If this sounds like a relationship you're in, Eck says that you can start working towards addressing that unhealthy dependency through group or individual therapy. If, however, you find yourself on the receiving end of someone's codependency and are uncomfortable with how much they're relying on you, it may be time to have a conversation about your boundaries.
The bottom line is, you have to communicate your needs, even if that's easier said than done. If you think you might be in an unhealthy relationship, read ahead for a few signs that you might be veering towards codependency. It's by no means an exhaustive list, and on the flip side, identifying with one or more of these signs isn't a surefire indication that your relationship is unhealthy. But if you find yourself recognizing most or all of these signs, it may be time to think about setting healthier parameters.
A key sign of codependency is if you or your partner have an overwhelming need to be needed. That can mean being offended when your help isn't wanted, or sacrificing your own needs to be what someone else wants.
"When a codependent person’s help is not wanted, they get mad," Eck says. "It’s part of their identity, and they don’t like that sense of rejection."
Since codependent people can be such people-pleasers, they often have difficulty saying no.
"Whether it’s in an intimate relationship or coworker relationship, they’ll do anything to please the other person," Eck says. "They’ll change who they are just to get someone to like them."
If a person is constantly hesitating to speak up about issues in a relationship to keep the peace, Eck says, it's a sign that they may have become so codependent that they're afraid to do anything that could cause that relationship to end.
Feeling as if someone completes you and makes you feel whole might seem romantic, but Eck says that it can quickly turn into one person feeling incomplete without the other — which is definitely a relationship red flag.
"When that person is gone, they feel totally empty," she says. "And that’s when the clingy behavior comes in — people can act really needy and scared, and start texting their significant other incessantly."
It's not uncommon for your friends not to like someone you're dating. But Eck says that if your friends have concerns about how healthy your relationship is, you might want to hear them out.

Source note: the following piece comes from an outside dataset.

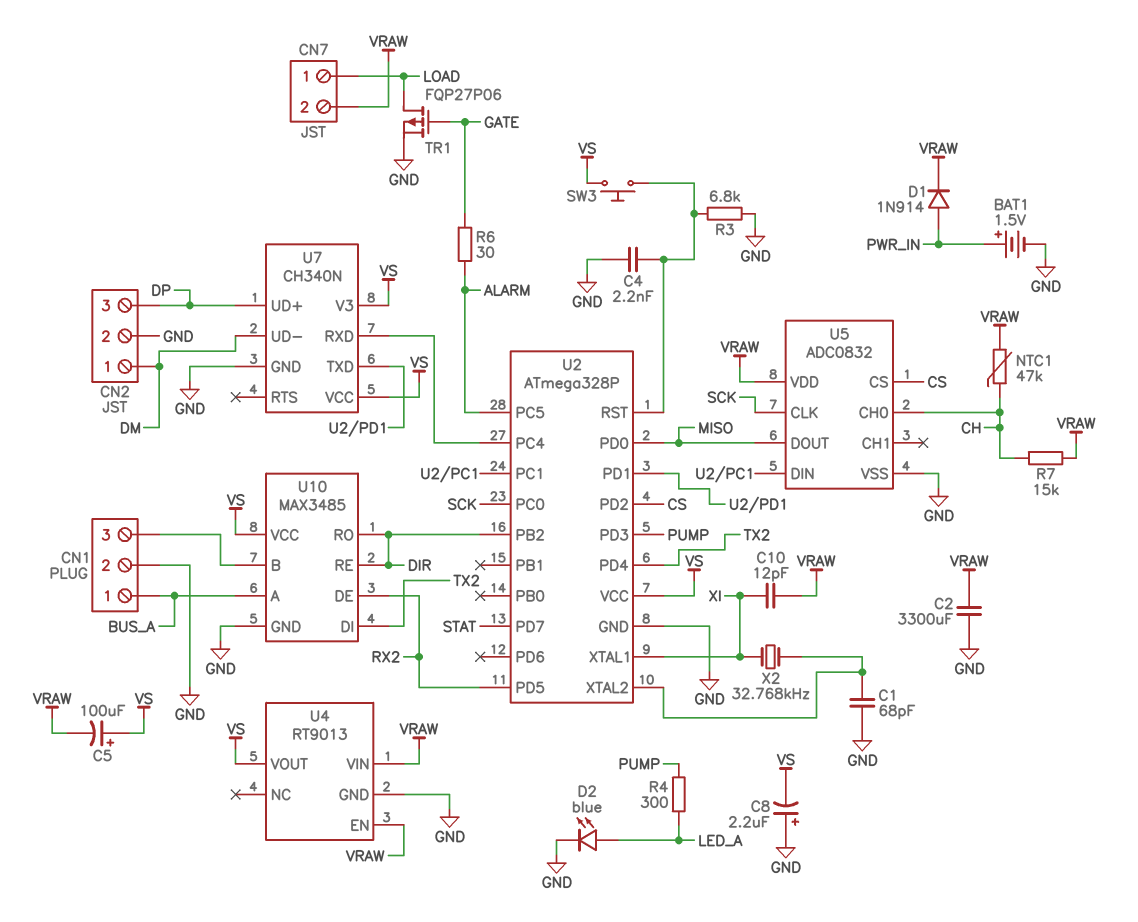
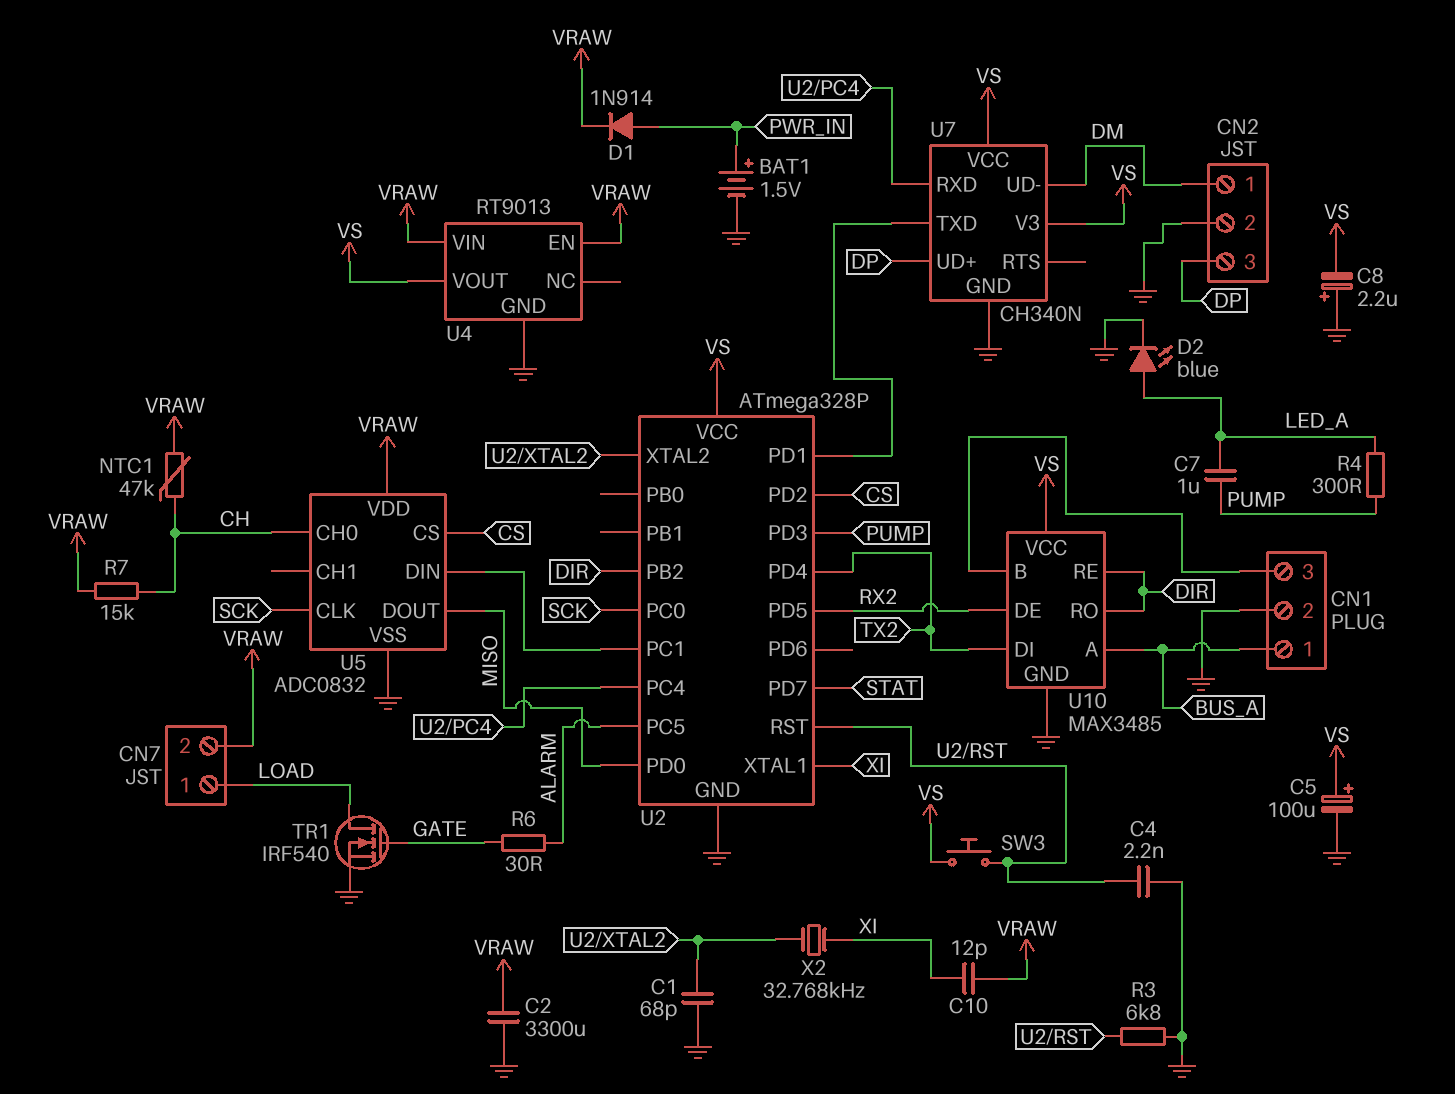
C5: 100uF (plus VS, minus VRAW) -> 100uF (plus VS, minus GND)
C7: none -> 1uF (LED_A, PUMP)
TR1: PMOS FQP27P06 (G GATE, D LOAD, S GND) -> NMOS IRF540 (G GATE, D LOAD, S GND)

"A lot of the time, other people will see that you’re in an unhealthy relationship before you do," she says. "If you hear yourself defending the relationship a lot, that’s a clue that something is wrong."

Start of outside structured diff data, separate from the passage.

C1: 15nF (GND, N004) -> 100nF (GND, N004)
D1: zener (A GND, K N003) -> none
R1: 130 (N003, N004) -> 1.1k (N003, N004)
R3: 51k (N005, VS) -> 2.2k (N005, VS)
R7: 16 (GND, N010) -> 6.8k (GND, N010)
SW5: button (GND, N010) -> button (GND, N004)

Owning up to a problem you're responsible for is one thing, but Eck says that if you begin thinking things like, I must be doing something wrong, or, I’m not a good enough girlfriend, that could signify a dysfunction in your relationship.
If you feel like you're constantly trying to "save" people or take care of them, you may want to begin being more careful about who you surround yourself with.
"Codependent people tend to attract people who need someone to take care of them," Eck says. "Usually, the sad part about a codependent relationship is that the recipient is using the codependent."